Abstract

Abstract Disrupting the symmetrical electron distribution of single‐atomic Fe sites is proposed as an effective strategy for improving the intrinsic activity in the oxygen reduction reaction (ORR). Herein asymmetric N, P‐coordinated single‐atomic Fe sites with Fe 2 P nanoclusters/nanoparticles on porous carbon nanosheets (FePNC) are constructed by a soft‐template self‐sacrificing pyrolysis. The synchrotron X‐ray absorption spectroscopy confirms the coexistence of FeN 3 P 1 moieties by the coordination of Fe atom with three nitrogen atoms and one phosphorus atom, and a small amount of Fe 2 P nanoclusters/nanoparticles.
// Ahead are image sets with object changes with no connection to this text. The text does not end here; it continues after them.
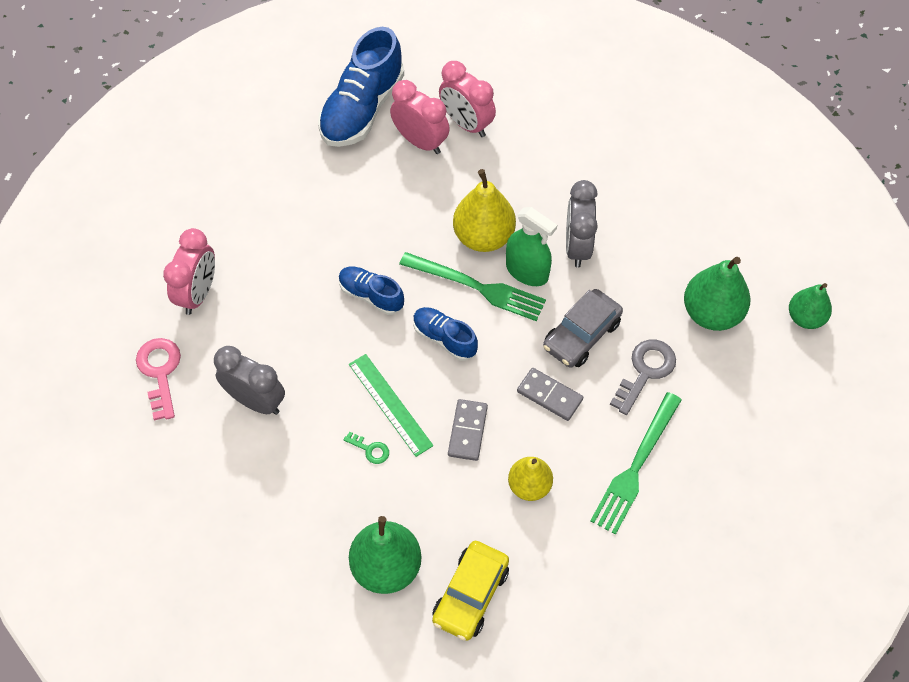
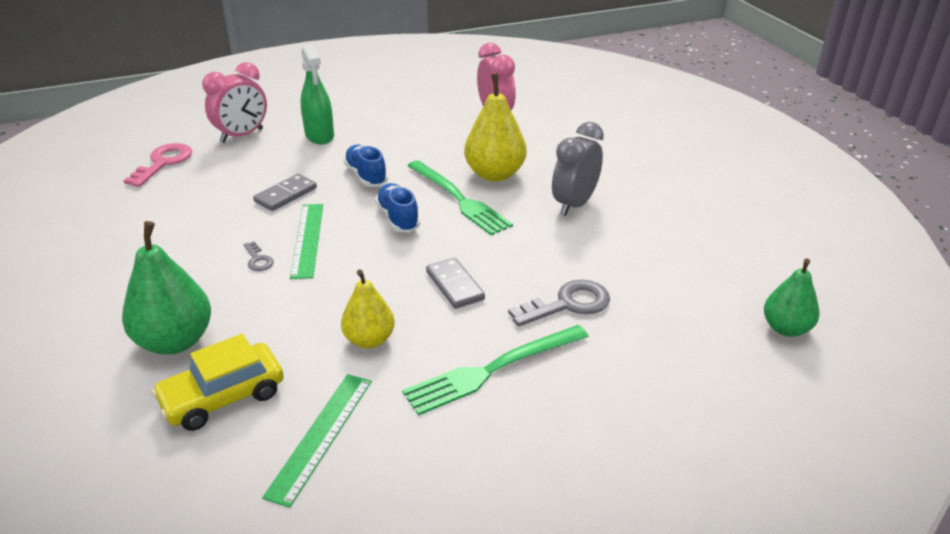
camera: 30 degrees right, 25 degrees down
(255, 401) = (208, 200): grey clock -> none
(362, 109) = (467, 89): blue shoe -> none
(370, 449) = (258, 260): green key -> grey key
(466, 124) = (542, 116): pink clock -> none
(468, 431) = (354, 280): grey domino -> grey domino (286, 195)
(527, 271) = (513, 204): green spray bottle -> green spray bottle (319, 135)
(565, 587) = (321, 436): none -> green ruler
(581, 335) = (525, 258): grey car -> none
(711, 313) = (676, 289): green pear -> none

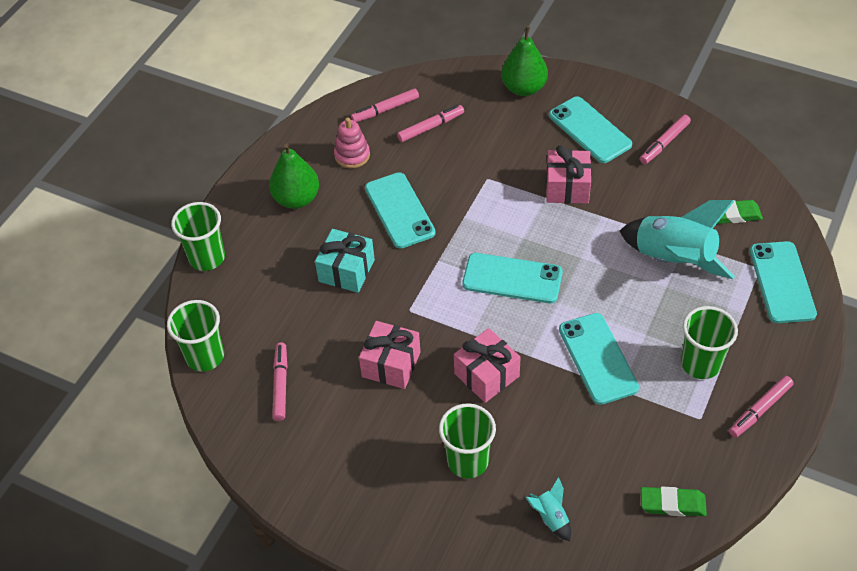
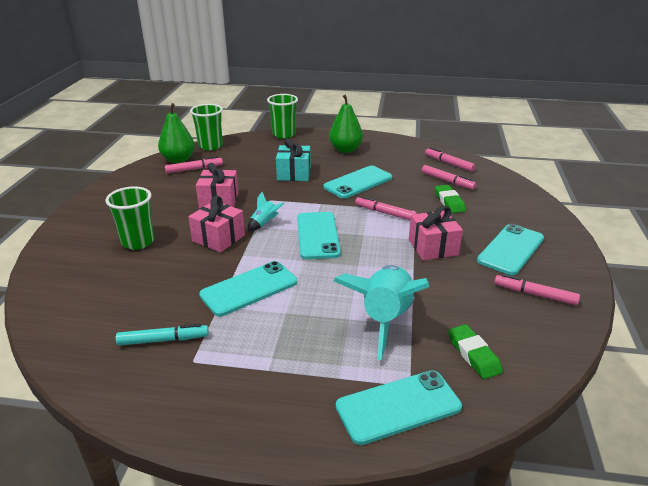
camera: 70 degrees right, 20 degrees down
(352, 155) = (396, 159): pink stacking toy -> none
(524, 88) = (527, 211): green pear -> green pear (178, 160)
(550, 517) = (84, 286): turquoise rocket -> turquoise rocket (264, 224)
(664, 441) = (163, 340): none -> turquoise marker
(672, 504) = (92, 354): green eraser -> green eraser (449, 202)
(700, 364) = (260, 353): green cup -> none
(760, 410) = (210, 406): pink marker -> pink marker (385, 213)

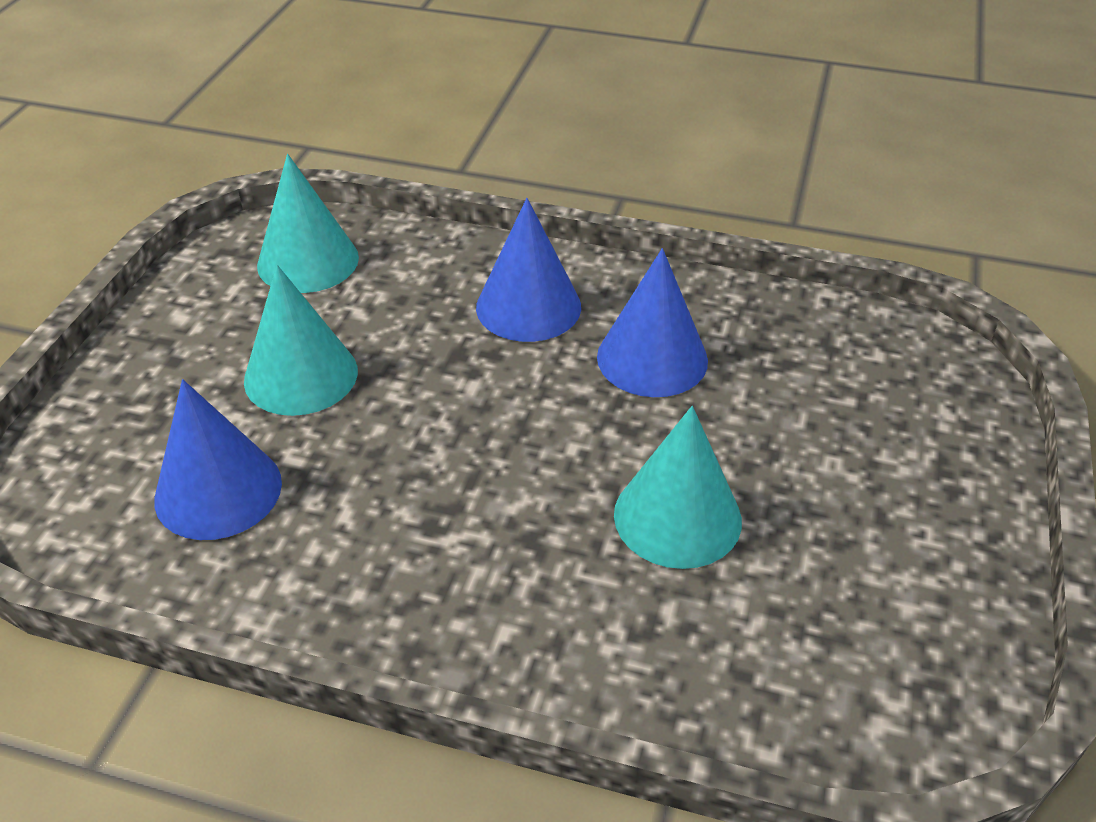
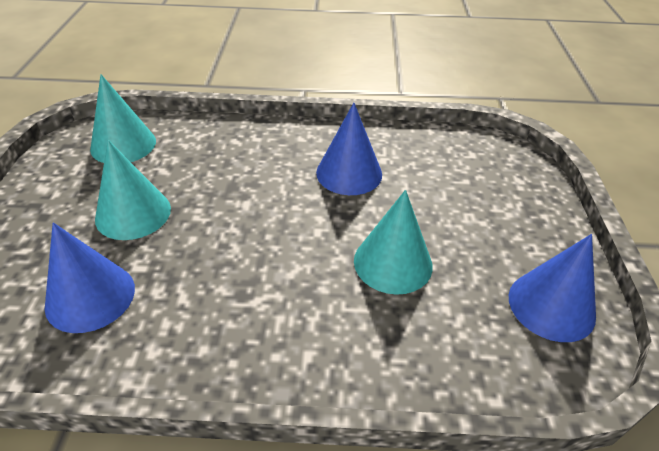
camera: 15 degrees left, 0 degrees up
(528, 306) = (268, 154): blue cone -> blue cone (551, 305)

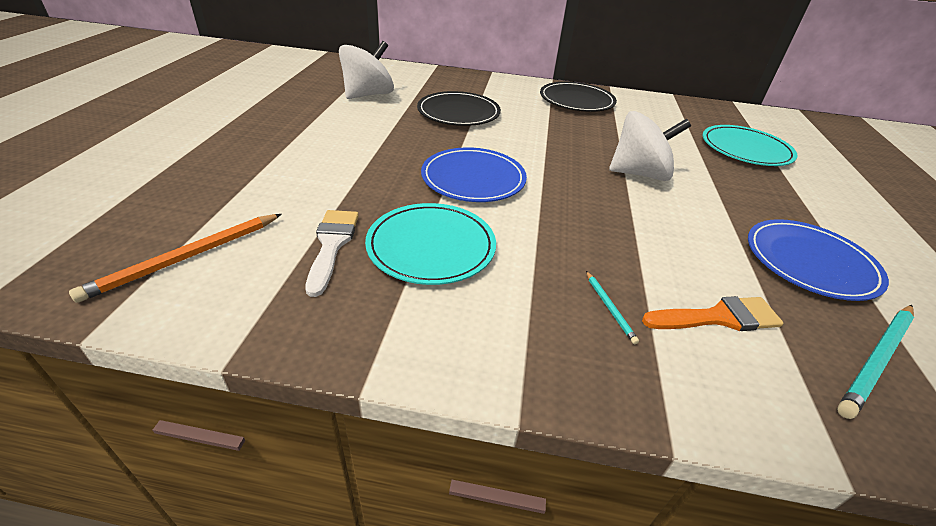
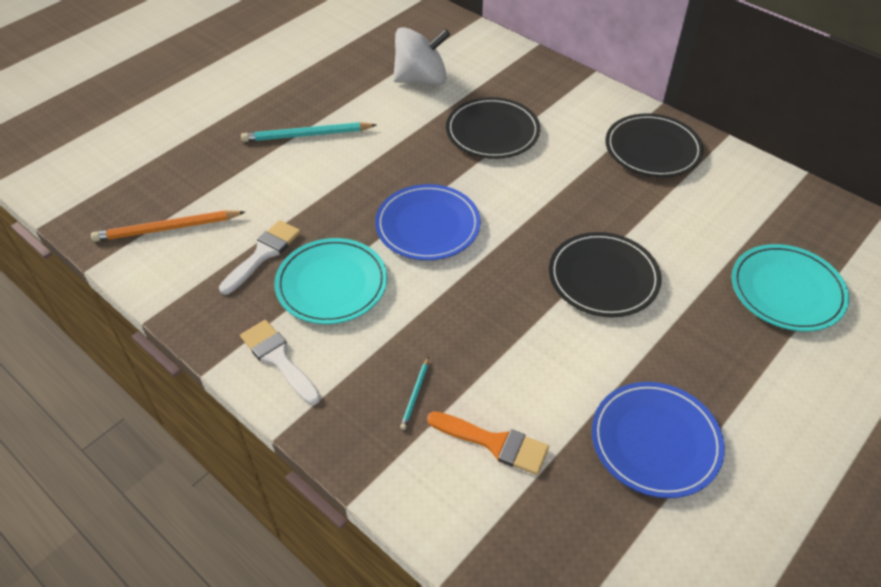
camera: 35 degrees right, 10 degrees up
(441, 335) = (278, 359): none -> white brush
(639, 174) = (603, 277): white spinning top -> black plate
(877, 360) = (586, 538): turquoise pencil -> turquoise pencil (307, 135)

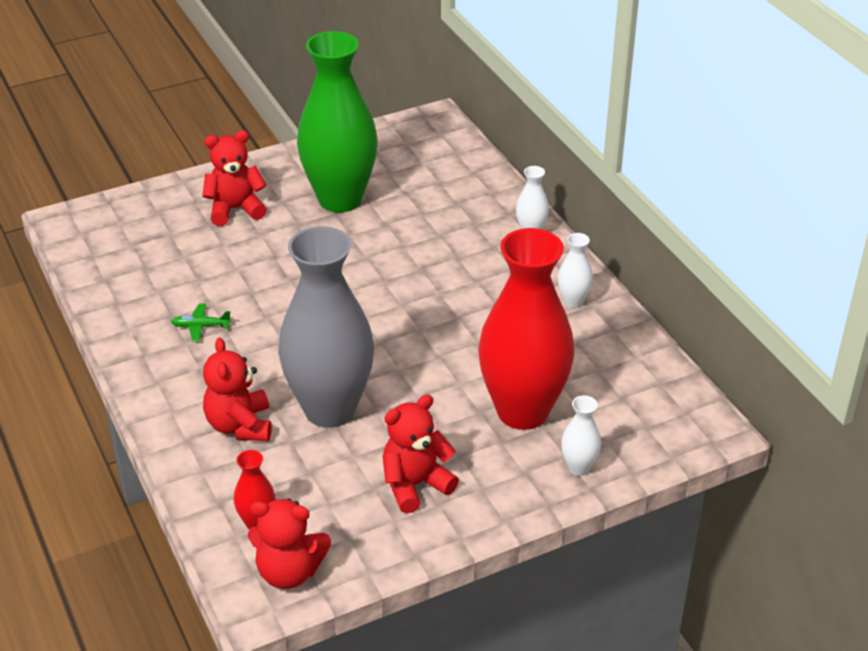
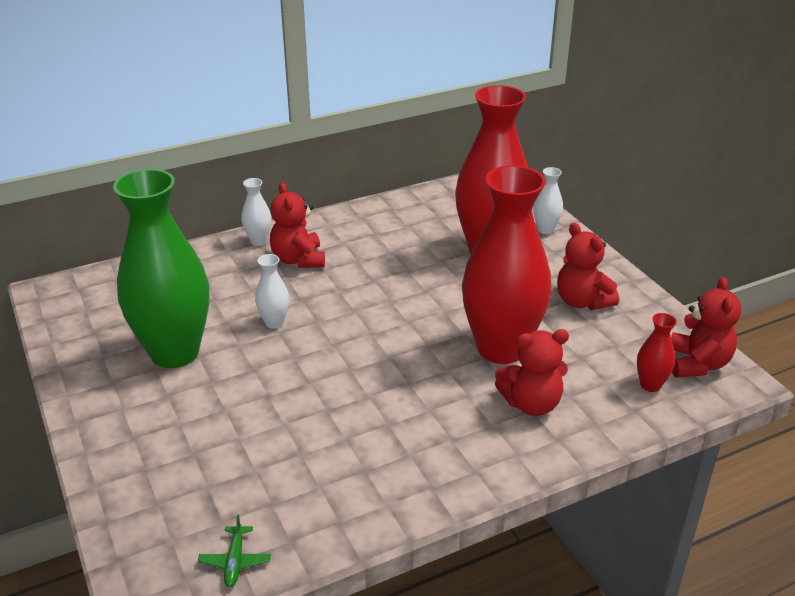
camera: 90 degrees left, 5 degrees down
(200, 326) = (384, 444): green plane -> green plane (235, 561)
(235, 209) = (171, 432): red teddy bear -> red teddy bear (298, 260)
(330, 409) = (501, 348): grey vase -> red vase
(573, 301) = (356, 224): white vase -> white vase (274, 322)

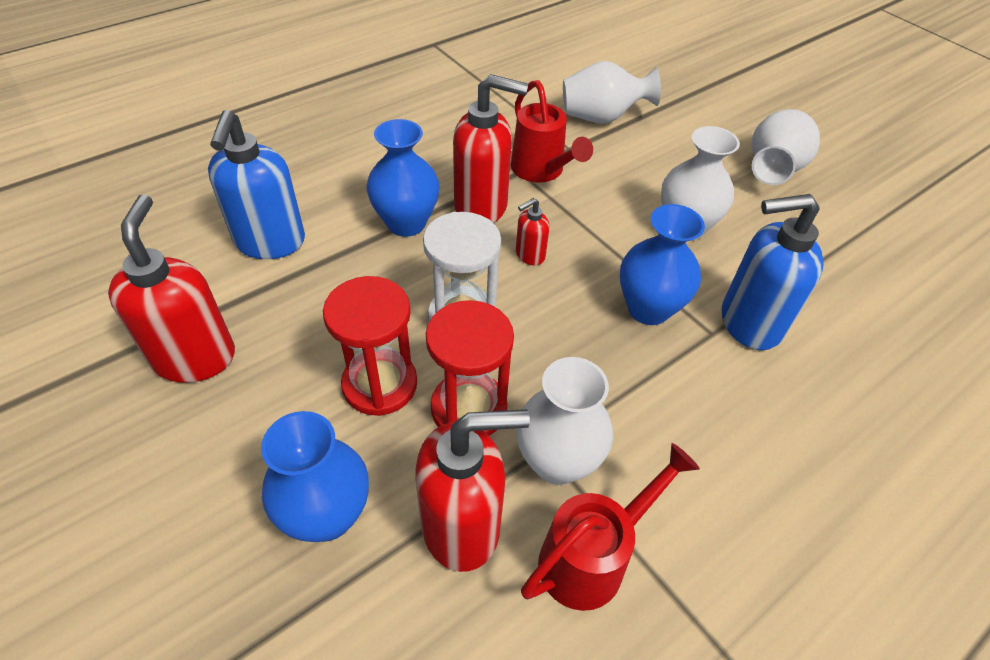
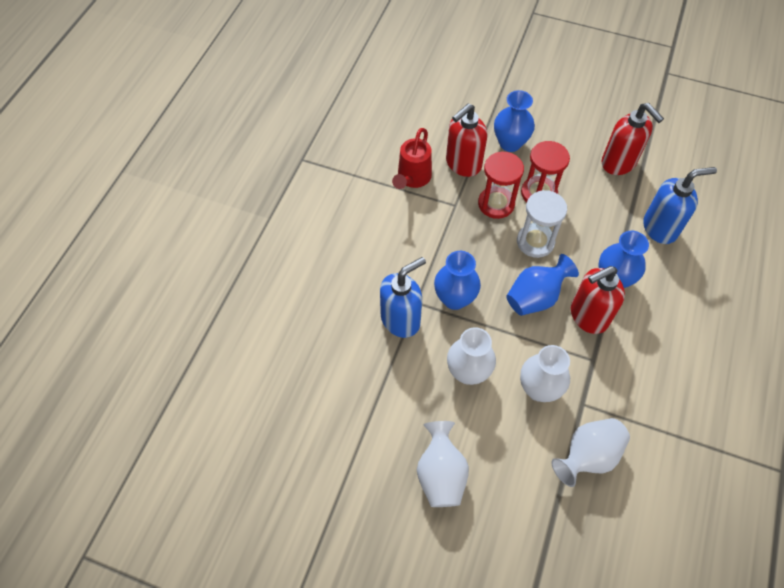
camera: 150 degrees right, 10 degrees up
(270, 242) = (660, 228): blue soap dispenser -> blue soap dispenser turned 105 degrees clockwise
(529, 255) = (535, 297): red soap dispenser -> blue vase
(541, 171) = (582, 369): red watering can -> none
(557, 461) = (446, 203): white vase -> white vase (539, 389)

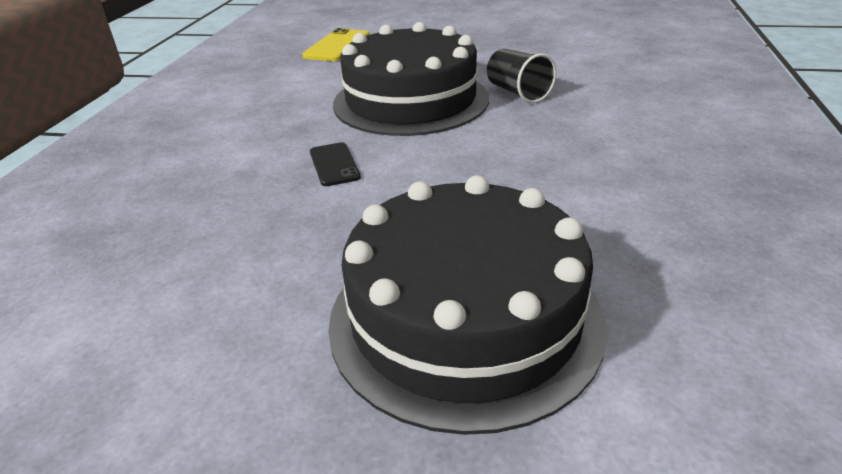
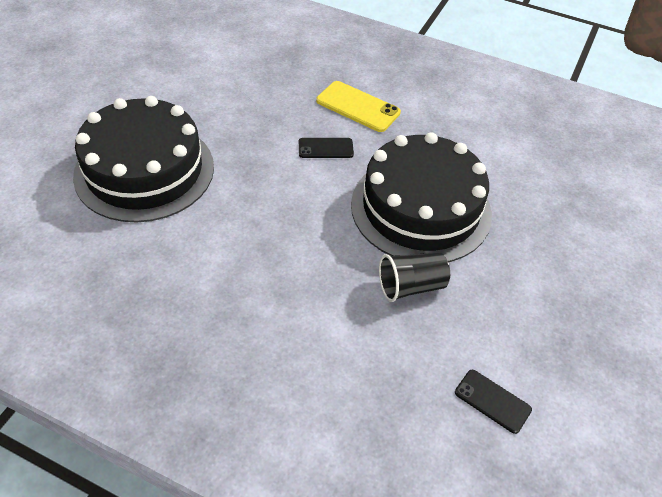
camera: 100 degrees right, 15 degrees up
(337, 46) = (587, 184): yellow phone -> yellow phone (358, 107)
(599, 56) = (492, 401): none -> black phone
Benefiting from the unique asymmetric electronic and geometric configurations, the resultant FePNC catalyst exhibits excellent ORR activity with half‐wave potential of 0.76 V (0.5 m H 2 SO 4 ) and 0.90 V (0.1 m KOH), and good Zn–air battery performance. Theoretical analysis reveals that the synergistic effect of P coordination and Fe 2 P nanoclusters induces asymmetrical electron redistribution of single‐atomic Fe sites and thus optimize the absorption strength toward the ORR intermediates, which contribute to the improved ORR activity.